Scott McKenzie, who sang one of the big Summer of Love hits in 1967, San Francisco (Be Sure to Wear Flowers in Your Hair), has died.

The singer died on Saturday in Los Angeles. He was 73.  He had been in the hospital for two weeks recently, and passed away in his home.

McKenzie once failed an audition for a role as one of  the Monkees, (he apparently looked too old, at 24) and helped to put together what was then known as the First Monterey International Pop Music Festival (there never was a second).  "San Francisco (Be Sure to Wear Some Flowers in Your Hair),"  was perhaps the most successful pop/hippie anthem ever recorded. With McKienze's  smooth delivery (backed by the same band that had played behind the Mamas & Papas  on their records, the song soared to number four in America and hit number one in England and much of Europe.

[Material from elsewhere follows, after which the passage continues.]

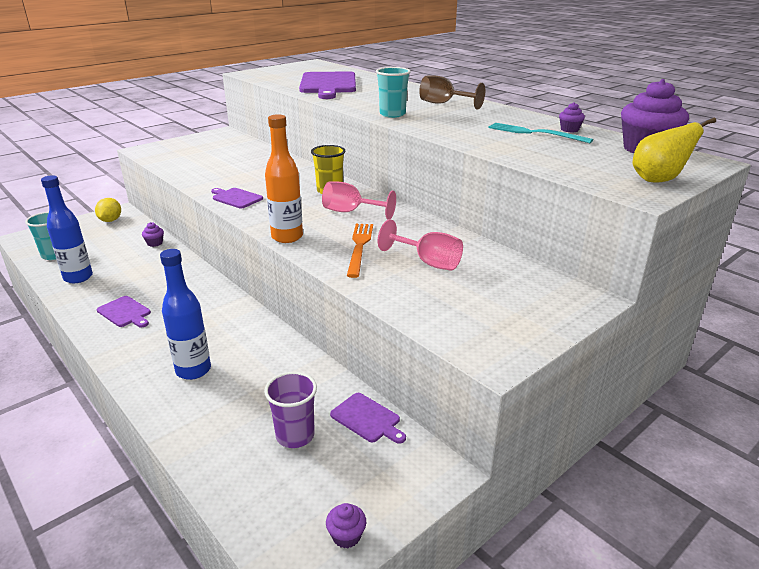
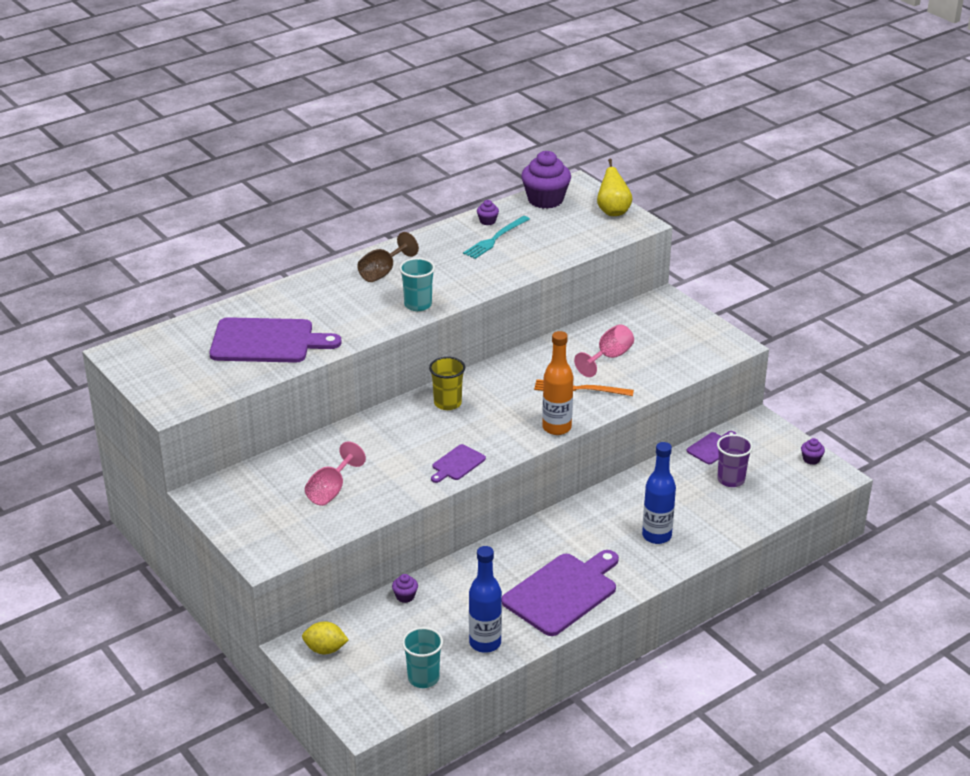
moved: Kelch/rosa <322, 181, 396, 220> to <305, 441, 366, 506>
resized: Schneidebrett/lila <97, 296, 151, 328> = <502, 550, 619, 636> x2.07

McKenzie battled Guillain-Barre Syndrome, a disease that affects the nervous system, and had been in and out of the hospital since 2010, reports AP. John Phillips, the leader of the 1960s group The Mamas and the Papas, wrote San Fransisco,  but McKenzie sang it and it has stood as an anthem for the 1960s counterculture movement.

McKenzie also co-wrote , a No. 1 hit for The Beach Boys in 1988, (Kokomo),  and toured with The Mamas and the Papas in the 1990s. Scott “dropped out” in the late ’60s, says his site bio. In 1970 he moved to Joshua Tree, a California desert town near Palm Springs. In 1973 he went to Virginia Beach, where he lived for 10 years.